Zu einer glücklichen Partnerschaft gehört Sex, viel Sex – auch in ­einer langjährigen Beziehung. Und möglichst nicht nur im Bett und möglichst oft. Kinofilme, Internet und soziale Medien reden uns ein, wie ein erfülltes Sexleben auszusehen hat. Selten entspricht das der Realität. Alltag, Stress und Routine sind Lustkiller. Vor allem aber verändern sich Liebes­­beziehungen mit der Zeit.

Prioritäten in langen Partnerschaften

Meist hört das Gefühl der Verliebtheit nach zwei bis fünf Jahren auf. Und damit auch das Verlangen nach ganz viel Sex und körperlicher Intimität. Aus dem Verrücktsein nach dem anderen und dem Wunsch, über Sex Nähe und Innigkeit herzustellen, wird eine Partnerschaft, in der allmählich andere Dinge in den Vordergrund ­rücken. Eine völlig normale Entwicklung, betonen Experten.

Wie häufig Paare intim sind, hängt denn auch nicht vom Lebensalter ab – sondern vielmehr von der Dauer ihrer Beziehung. Christiane Jurgelucks, Sexual- und Paartherapeutin in Hamburg: "Partner zum Beispiel, die sich mit 60 Jahren kennenlernen, haben deutlich mehr Sex als Dreißigjährige, die seit zehn Jahren zusammen sind. Auch Achtzigjährige können durchaus ein aktives Sexleben haben."

Je länger eine Partnerschaft dauert, desto stärker gewinnen andere Aspekte an Bedeutung. Die Erziehung der Kinder etwa oder ein Hausbau. Man entdeckt gemeinsam neue Hobbys, reist zusammen, kümmert sich um die Enkel. Viele Beziehungen entwickeln sich im Lauf der Jahre zu guten Freundschaften, deren Basis nicht unbedingt Lust und Leidenschaft sind – und das ist nichts Schlechtes.

Individuelle Liebesbeweise

Es erwächst eine immens starke Bindung, die für die Liebenden häufig den größten Halt im Leben darstellt. In langen Beziehungen herrscht häufig eine große Vertrautheit. Und zärtliche Berührungen, Küssen und Kuscheln sowie gemeinsames Lachen – das ist laut der aktu­ellen Studie einer Online-Partnerschaftsvermittlung für fast jeden zweiten Deutschen ohnehin der größte Liebesbeweis.

Kein Sex, wenig Sex oder täglich Sex? Dafür gibt es keine Norm und keinen Standard. Jeder muss sich selbst zusammen mit dem Partner darüber klar werden, was beide glück­lich macht.
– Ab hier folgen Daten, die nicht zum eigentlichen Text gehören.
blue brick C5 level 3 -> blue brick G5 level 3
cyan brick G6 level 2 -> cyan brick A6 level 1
Die Antwort hängt stark vom individuellen Empfinden ab. Man sollte sich dabei frei machen von der Vorstellung, was im Bett angeblich normal ist und seine eigene Partnerschaft nicht mit anderen vergleichen.

Selten oder auch gar nicht miteinander zu schlafen ist ebenso in Ordnung, zumindest solange es beiden Partnern gut damit geht. Zu Stress in der Beziehung kommt es immer dann, wenn einer von beiden sich über einen längeren Zeitraum mehr oder anderen Sex wünscht – und der andere sich überhaupt nicht danach sehnt.

Hilfe durch Gespräche

Mitunter sucht einer der Partner dann Befriedigung in fremden Betten. Nach einer Studie im Deutschen Ärzteblatt gehen 21 Prozent der Männer und 15 Prozent der Frauen in einer festen Beziehung fremd.
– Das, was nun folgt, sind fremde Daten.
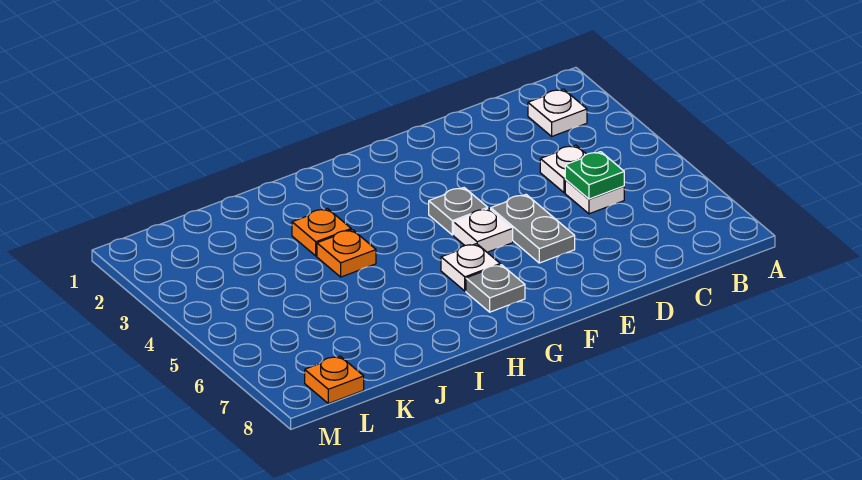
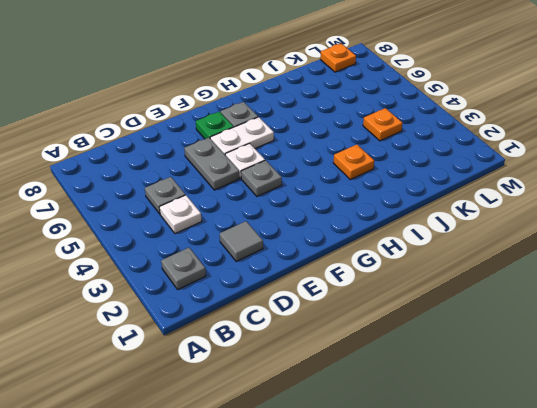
white plate B2 level 1 -> grey plate B2 level 1
white plate C5 level 1 -> grey plate C5 level 1
green plate C5 level 2 -> green plate F7 level 1
none -> grey tile D2 level 1
white plate G6 level 1 -> white plate F6:G6 level 1
orange plate I4 level 1 -> orange plate K4 level 1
Was also tun, wenn die sexuellen Bedürfnisse auseinanderdriften, man an der Liebesbeziehung aber festhalten möchte? Experten empfehlen, das ­­Gespräch zu suchen. Lassen Sie Ihren Partner wissen, was Ihnen fehlt und was Sie sich wünschen. In festgefahrenen Situationen kann es helfen, einzeln oder als Paar die Hilfe eines Therapeuten in Anspruch zu nehmen.

Anregend kann es zudem sein, spielerisch mit dem Thema Körperkontakt umzugehen. Zum Beispiel, indem man gemeinsam einen Salsakurs besucht. Das Frau- und Mann-Sein so zelebriert, wie man es am Anfang der Beziehung getan hat.

Spaß am Sex wieder neu entdecken

Die gute Nachricht: Lust lässt sich entfachen. "Aber dafür muss man bereit sein, sich gedanklich mit dem Thema zu beschäftigen. Sonst passiert nichts", sagt Sexualexpertin Jurgelucks.

Flauten im Bett, auch solche, die lange dauern, kommen in fast jeder Partnerschaft vor. Man kann den Spaß am Sex aber wieder neu entdecken – unabhängig von der Beziehungs- und auch Lebensphase. Jurgelucks: "Die erotischen Fähigkeiten werden mit zunehmendem Alter sogar besser."